16 November 2007

My Kind of Town

So here I am in Chicago. I'm at a communication conference for school. Before I left, my heart was breaking. I couldn't imagine being away from the family for even 2 days. Especially since I'm still breastfeeding Oliver -- we really do have a special physical bond. I really do like this conference, though, so I knew that once I got here it would be okay. I love to fly, especially alone. Isn't that weird? I guess it makes me feel like a grown up. And it gives me a chance to veg out and do whatever I want. I love hotels, too. We are staying in the Hilton, which is sooo nice. Although I hate giving even a dime to the Hilton empire, because in my mind, it all ends up being funneled to Paris and her dog Tinkerbell. Really, for all of the money that family has, they should just let us all stay here for free. But if we have to pay, it is kind of worth it. The bed is so soft -- even the carpets are ridiculously plush. And in what is the coolest thing ever (especially given my recent and growing obsession) the downstairs bar turns into a Starbucks in the morning!!

The conference itself is also pretty good. There are tons and tons of "sessions" to go to in which 3-4 people present papers that they have written. Each session is, of course, centered around a theme. You can just go through the program and put together a schedule of pretty interesting stuff. You can also make sure that you go to sessions of people whose work you have read for research or in class. Really cool in a geeky kind of way. The conference is also a really good time to catch up with friends that I don't get to see very often. It has been really great seeing everyone that I miss for the other 51 weeks of the year. And I'm getting used to presenting papers, too. I co-presented yesterday and it went pretty well. I'm even having drinks -- woo hoo! And there are parties to go to. And a job fair for those of us desperately in need of a job -- I even have an interview set up for this morning. All in all, it's a combination of fun and work packed into a very short window of time.

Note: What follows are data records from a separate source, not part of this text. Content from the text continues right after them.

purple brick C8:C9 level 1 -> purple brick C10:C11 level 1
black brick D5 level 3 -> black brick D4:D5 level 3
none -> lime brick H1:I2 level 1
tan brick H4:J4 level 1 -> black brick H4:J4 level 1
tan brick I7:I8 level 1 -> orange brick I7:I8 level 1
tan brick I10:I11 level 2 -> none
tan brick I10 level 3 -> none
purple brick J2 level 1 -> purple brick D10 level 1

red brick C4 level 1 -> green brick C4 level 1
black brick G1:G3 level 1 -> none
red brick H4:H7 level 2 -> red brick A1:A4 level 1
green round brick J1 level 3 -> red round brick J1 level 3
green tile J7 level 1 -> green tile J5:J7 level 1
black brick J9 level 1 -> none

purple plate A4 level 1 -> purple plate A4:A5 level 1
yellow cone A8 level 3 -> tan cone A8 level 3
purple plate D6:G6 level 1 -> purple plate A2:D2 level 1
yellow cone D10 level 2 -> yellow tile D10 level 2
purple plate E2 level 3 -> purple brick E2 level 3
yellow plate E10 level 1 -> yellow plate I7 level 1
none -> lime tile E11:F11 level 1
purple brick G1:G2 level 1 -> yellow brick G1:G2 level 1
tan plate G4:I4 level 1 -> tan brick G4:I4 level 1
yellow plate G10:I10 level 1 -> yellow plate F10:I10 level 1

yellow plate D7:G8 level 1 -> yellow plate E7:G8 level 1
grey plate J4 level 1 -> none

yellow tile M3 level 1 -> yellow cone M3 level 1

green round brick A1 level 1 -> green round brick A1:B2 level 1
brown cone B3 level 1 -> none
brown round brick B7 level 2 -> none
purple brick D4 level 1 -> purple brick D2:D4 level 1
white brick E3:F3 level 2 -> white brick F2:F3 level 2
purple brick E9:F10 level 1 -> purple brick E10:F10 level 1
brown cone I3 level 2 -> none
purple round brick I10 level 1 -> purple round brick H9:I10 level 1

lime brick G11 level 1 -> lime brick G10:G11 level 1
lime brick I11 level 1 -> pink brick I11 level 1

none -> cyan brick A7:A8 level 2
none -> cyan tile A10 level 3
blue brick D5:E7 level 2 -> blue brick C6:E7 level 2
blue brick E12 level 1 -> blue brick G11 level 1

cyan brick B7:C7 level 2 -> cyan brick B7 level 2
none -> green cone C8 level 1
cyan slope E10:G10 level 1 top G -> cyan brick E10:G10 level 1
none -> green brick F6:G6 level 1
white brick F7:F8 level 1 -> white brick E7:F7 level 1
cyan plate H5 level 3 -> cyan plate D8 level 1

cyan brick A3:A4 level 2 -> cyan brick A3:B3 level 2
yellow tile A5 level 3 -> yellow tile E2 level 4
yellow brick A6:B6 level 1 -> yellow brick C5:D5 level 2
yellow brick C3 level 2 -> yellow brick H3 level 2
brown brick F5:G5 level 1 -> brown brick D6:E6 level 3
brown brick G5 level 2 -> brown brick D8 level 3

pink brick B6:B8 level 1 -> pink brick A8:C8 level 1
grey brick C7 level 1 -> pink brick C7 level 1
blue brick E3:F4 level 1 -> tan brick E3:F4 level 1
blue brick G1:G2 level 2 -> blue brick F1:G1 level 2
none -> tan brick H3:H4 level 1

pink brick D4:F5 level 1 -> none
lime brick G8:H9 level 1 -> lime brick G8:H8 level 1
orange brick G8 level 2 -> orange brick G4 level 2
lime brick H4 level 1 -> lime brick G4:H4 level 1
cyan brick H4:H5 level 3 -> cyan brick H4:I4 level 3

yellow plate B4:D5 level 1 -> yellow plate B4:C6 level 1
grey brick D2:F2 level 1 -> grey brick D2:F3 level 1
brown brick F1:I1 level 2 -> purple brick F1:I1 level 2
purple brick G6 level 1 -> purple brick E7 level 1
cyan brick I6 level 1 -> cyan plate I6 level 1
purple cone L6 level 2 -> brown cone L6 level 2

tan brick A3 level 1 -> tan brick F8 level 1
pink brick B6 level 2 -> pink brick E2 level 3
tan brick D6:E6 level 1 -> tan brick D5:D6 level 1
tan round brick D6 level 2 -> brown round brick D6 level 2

However, all of my mom instincts are not gone. I'm pumping breastmilk like crazy -- I am truly a woman obsessed. So even though I am drinking, I weigh each drink carefully, just so that I don't have to dump too much milk. And I'm locking myself in the hotel room for a while this afternoon just so that I can get work done on my dissertation. No use wasting time having fun -- if I have 3 hours without distraction, I need to use it for work!